If the product does not do what it says on the tin, then it is unfair and misleading.

Read the brochure and you will find other breaches of the Guidelines.

Brendan


----------



## Cindy (15 Dec 2003)

*IFSRA*

It's been said that the the real test for IFSRA will be whether it is truly ready to take on their old friends publically.

There will be plenty of opportunities to do so including the awful practice of big banks selling Managed Funds to elderly depositors, but Brendan's run in with IFSRA where it sidestepped taking action about the Tracker bond ad doesn't instil confidence.

On the bigger picture its pretty clear that Anglo Irish and Irish Nationwide as well as others have been engaged in wholesale movement of capital out of the country to the IOM. Once again IFSRA has made no public comment, nor has the Revenue (though I think they mightn't be able to).

It's shameful to see small firms (rightly) hammered by Regulators, but relatively speaking bigger firms do much more damage and a big firm has never been hammered by any regulator in Ireland,ever. The reaction of the Regulator is not even handed in these instances I think.


----------



## Brendan Burgess (15 Dec 2003)

*Re: IFSRA*

Hi Cindy

I don't think that there should be any objection to a bank moving large amounts of money out of Ireland, as long as the money is clean and subject to income tax. 

The Revenue certainly is investigating such overseas deposits to make sure that they are clean. If it is found that a bank is still actively encouraging tax evasion, then IFSRA should and would get involved. 

A perception problem has arisen that all money offshore is dirty money. As a result, some Irish banks have moved to close all offshore accounts. So the innocent holders of offshore accounts are being tarnished.

Brendan


----------



## Dogbert (17 Dec 2003)

*In Breach ?*

Hi Brendan,

Without going into too much analysis (a weak defence, I know) I'm not sure I'd agree with your comment above.

You can argue that the BCP description may not conform with the spirit of any "honesty" clauses, but it probably does conform with the letter.

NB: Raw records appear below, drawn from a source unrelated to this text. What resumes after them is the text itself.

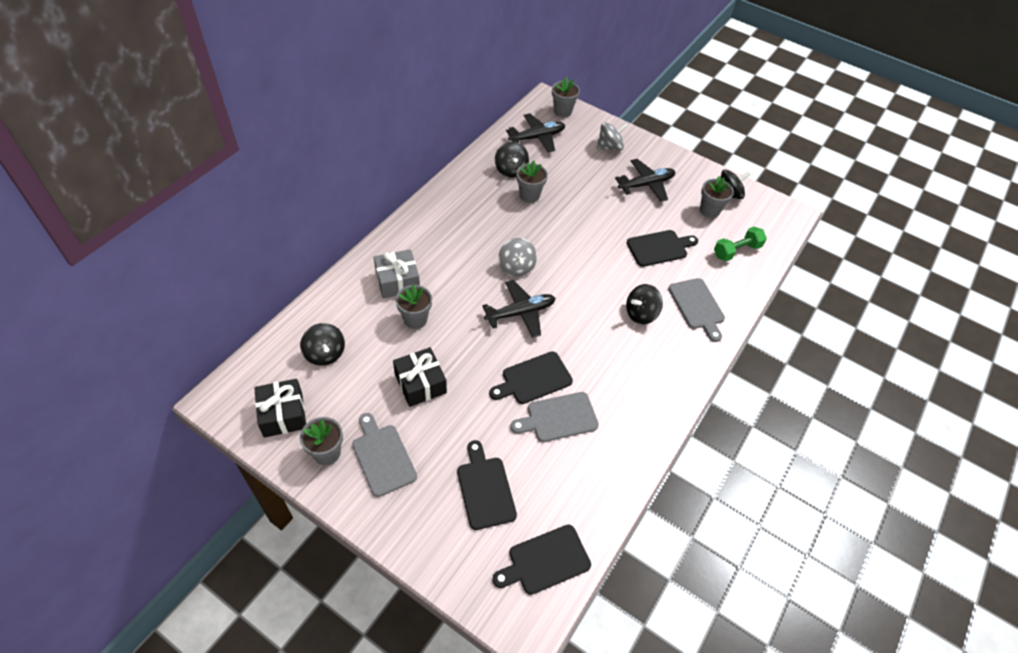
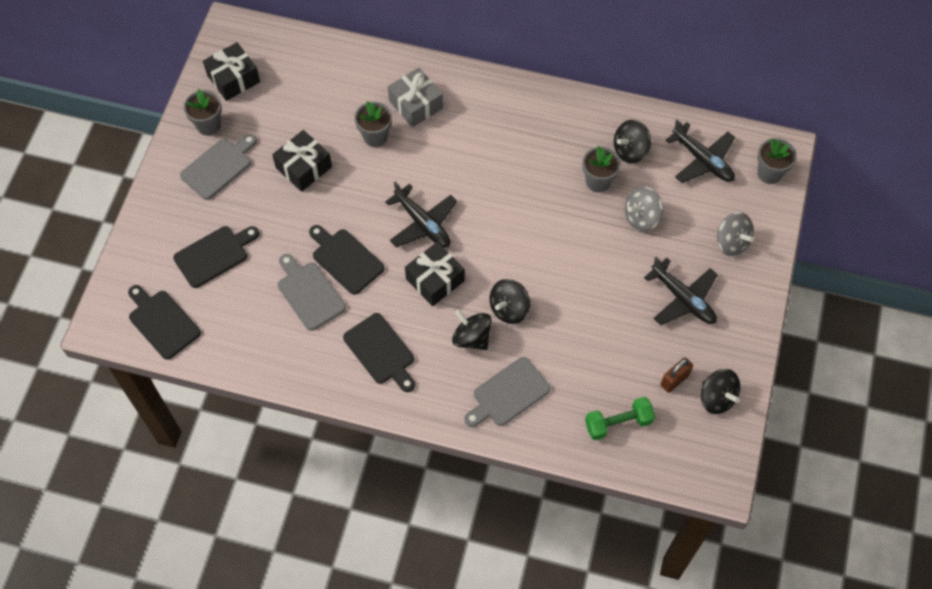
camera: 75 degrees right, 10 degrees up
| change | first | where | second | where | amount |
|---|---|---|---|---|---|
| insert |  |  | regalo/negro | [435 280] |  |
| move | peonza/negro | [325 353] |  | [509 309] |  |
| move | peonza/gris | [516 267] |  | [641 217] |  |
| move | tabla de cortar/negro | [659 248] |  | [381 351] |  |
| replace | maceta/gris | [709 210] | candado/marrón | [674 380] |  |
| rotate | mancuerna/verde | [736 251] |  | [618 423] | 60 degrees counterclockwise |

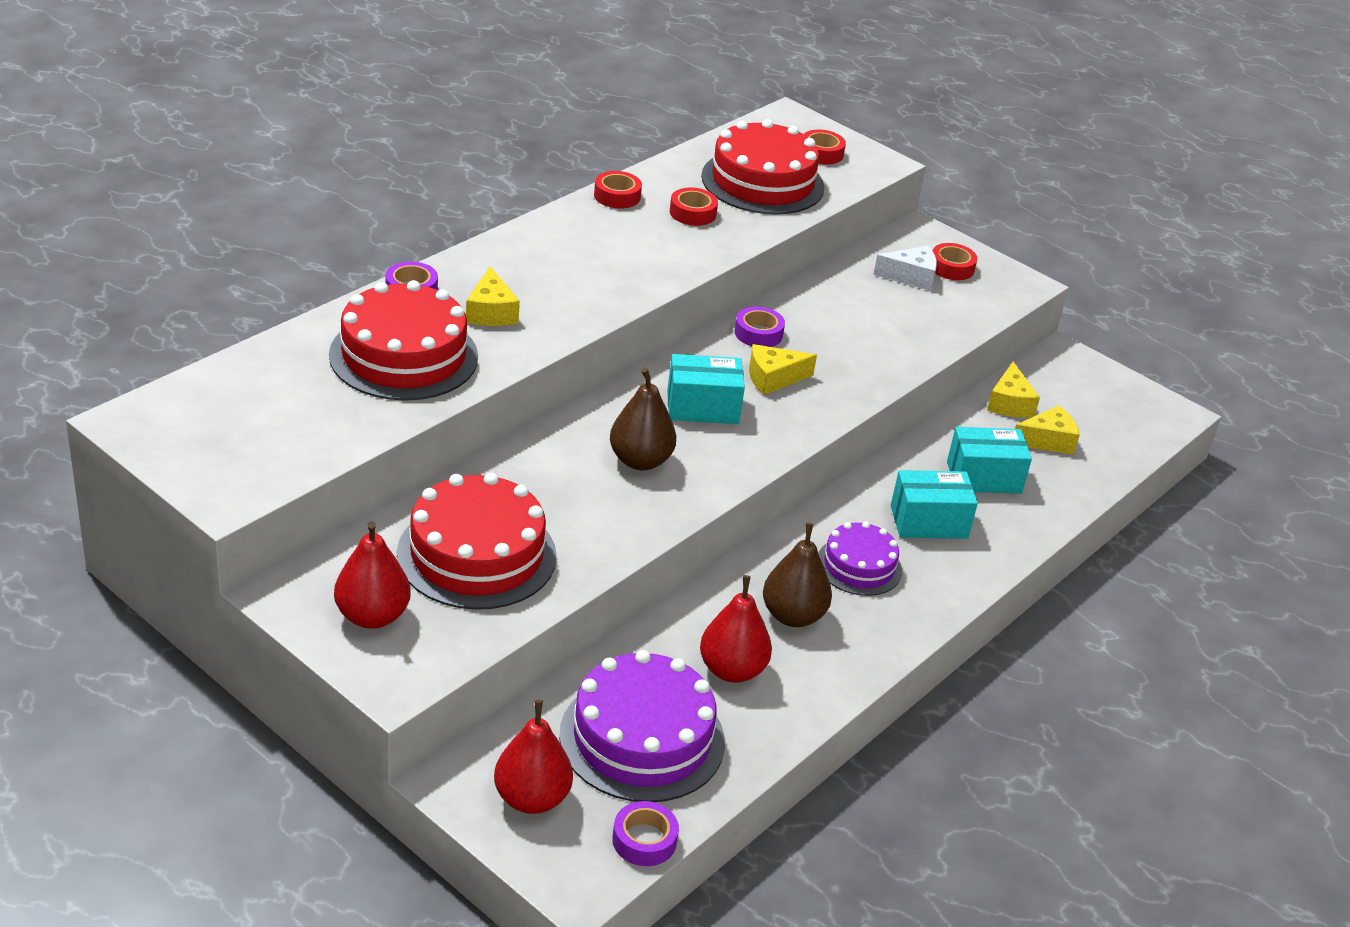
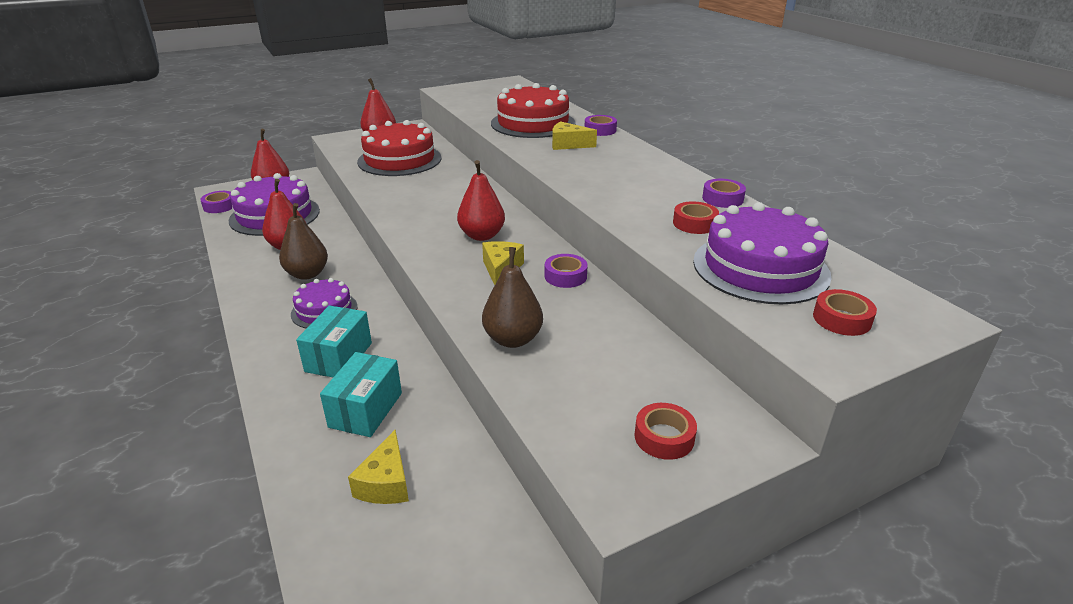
camera: 115 degrees right, 5 degrees down
| change | first | where | second | where | amount |
|---|---|---|---|---|---|
| delete | queso/blanco | [911 277] |  |  |  |
| delete | queso/amarillo | [1009 403] |  |  |  |
| move | pera/marrón | [640 460] |  | [513 339] |  |
| replace | caja/turquesa | [702 407] | pera/rojo | [482 235] |  |
| recolor | cinta adhesiva/rojo | [617 196] | cinta adhesiva/morado | [722 199] |  |
| recolor | tarta/rojo | [762 182] | tarta/morado | [760 268] |  |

The Bond does pay quadruple amounts in some limited circumstances. Are they clear about the limitedness of the circumstances ? No, but they probably don't have to be, as things are currently framed.

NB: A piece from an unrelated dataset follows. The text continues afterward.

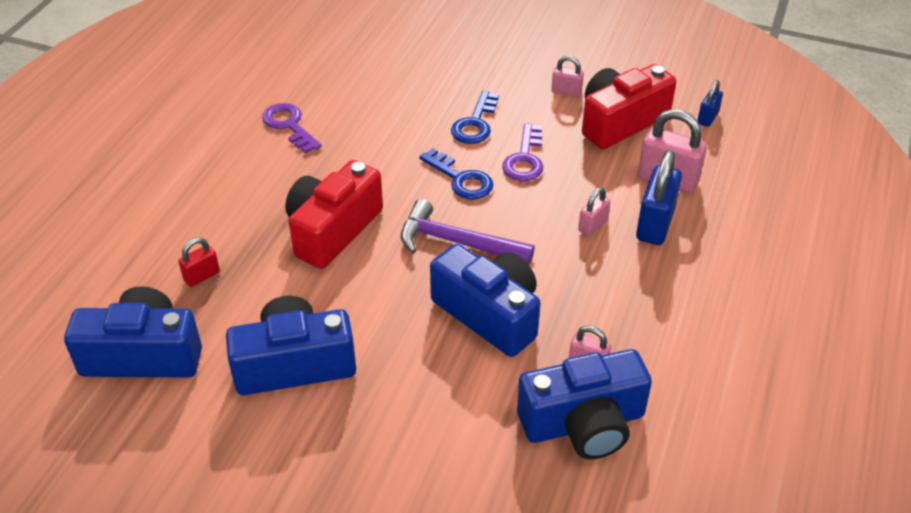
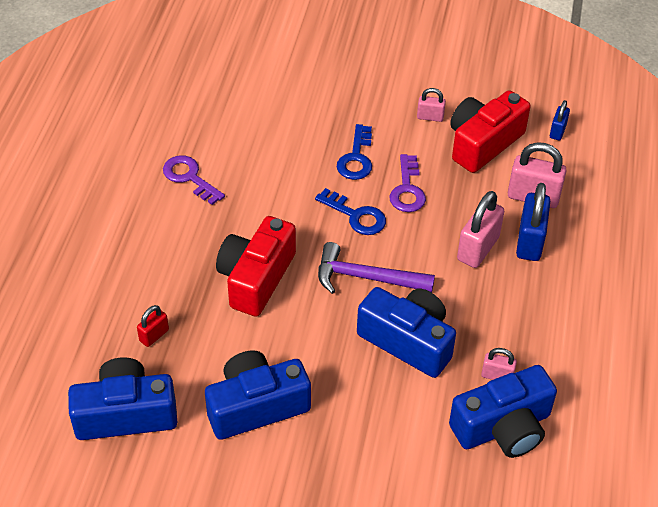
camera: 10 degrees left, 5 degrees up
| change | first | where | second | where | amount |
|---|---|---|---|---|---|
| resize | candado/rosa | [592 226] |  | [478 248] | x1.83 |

Anyway, if the brochure is truly non-compliant, wouldn't IFSRA be challenging them about it now, notwithstanding that the new "name and shame" provisions wouldn't apply ?


----------



## Brendan Burgess (17 Dec 2003)

*Re: In Breach ?*

Dogbert

It never, ever pays quadruple the growth and it's called the "Quadruple Growth Bond". 

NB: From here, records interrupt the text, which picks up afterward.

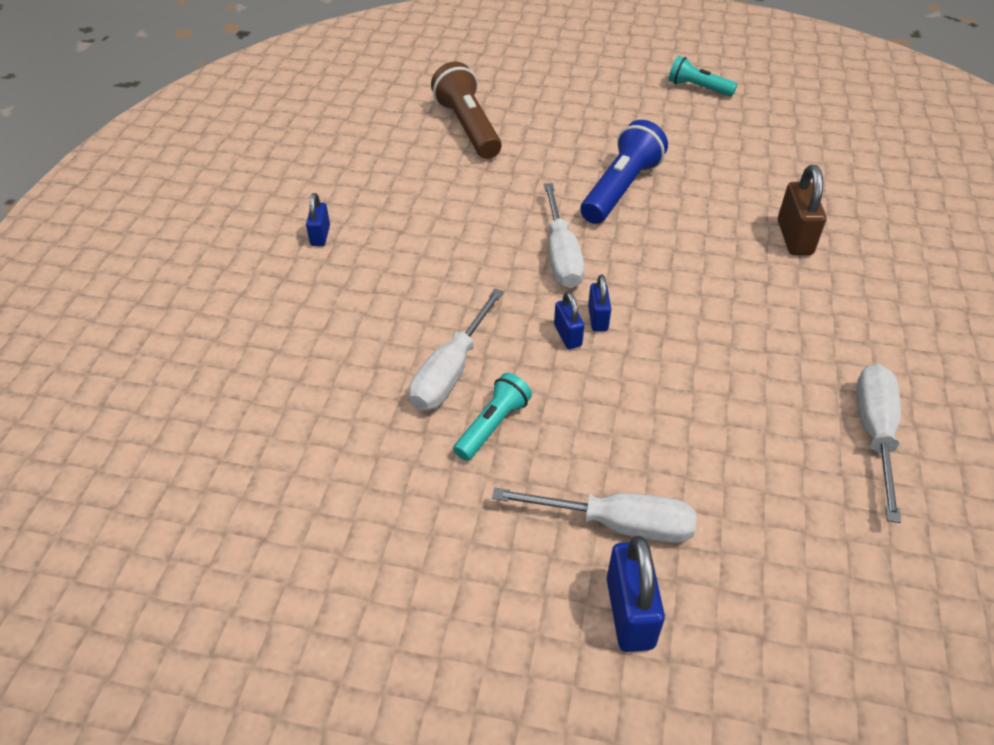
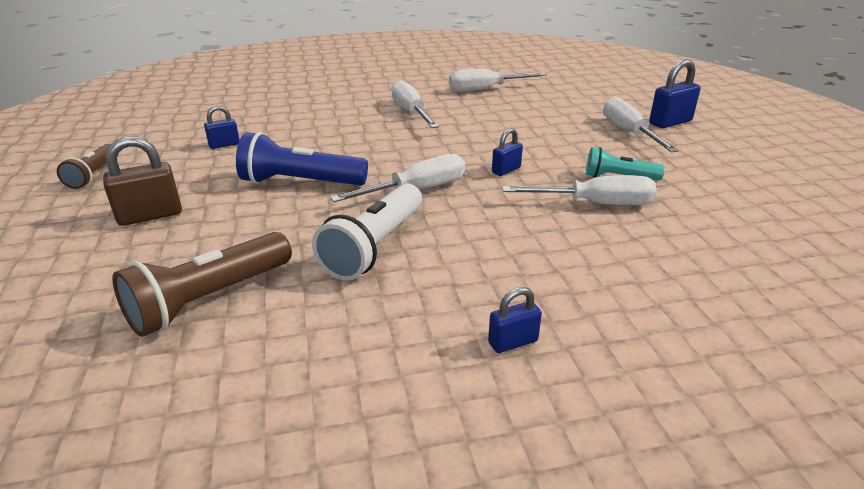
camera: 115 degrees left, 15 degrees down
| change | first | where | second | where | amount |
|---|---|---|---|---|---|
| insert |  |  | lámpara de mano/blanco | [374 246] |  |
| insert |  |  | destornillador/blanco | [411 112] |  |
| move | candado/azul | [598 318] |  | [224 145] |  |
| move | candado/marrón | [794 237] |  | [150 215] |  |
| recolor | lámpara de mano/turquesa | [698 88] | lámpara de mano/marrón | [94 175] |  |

There is a remote technical possibility that it might quadruple the losses though.

Brendan


----------



## Dogbert (17 Dec 2003)

*Quadruple*

Hi Brendan,

Sorry, may not have been paying enough attention. You said on a previous thread: 

"The Quad Bond provides a multiple of the growth in a very narrow range - probably somewhere between 0% and 10%. "

I assumed that at some point that multiple was four times. Is that not correct ?


----------



## Dogbert (17 Dec 2003)

*Addendum*

And if they *are* indeed in breach of current regulations, shouldn't IFSRA be pursuing BCP with the current range of sanctions available to them, even if it doesn't as yet include swingeing fines or naming and shaming.


----------



## Brendan Burgess (30 Dec 2003)

*Re: Addendum*

Hi Dogbert

I missed those last two points. The Quadruple Bond is very complex and I have discussed its complexities in the other thread. This thread is more about the how IFSRA will enforce the regulations.

I am firmly of the opinion that BCP is in breach of the regulations. This is so blindingly obvious to me that I just referred the product to IFSRA without making a detailed complaint. To my astonishment, they wrote back saying that it complied. I have since made a detailed line by line submission to IFSRA on the product and they are looking at it again. They are also looking at the marketing of Tracker Bonds generally.

But you raise a valid point. If IFSRA disagrees with my submission, that's the end of the matter as far as I am concerned. We must agree to differ. Of course, a customer could make a complaint to the proposed Ombudsman about BCP or about the intermediary who sold them the product. But all these things are down to the competence of IFSRA or the Ombudsman or the court. 

Brendan


----------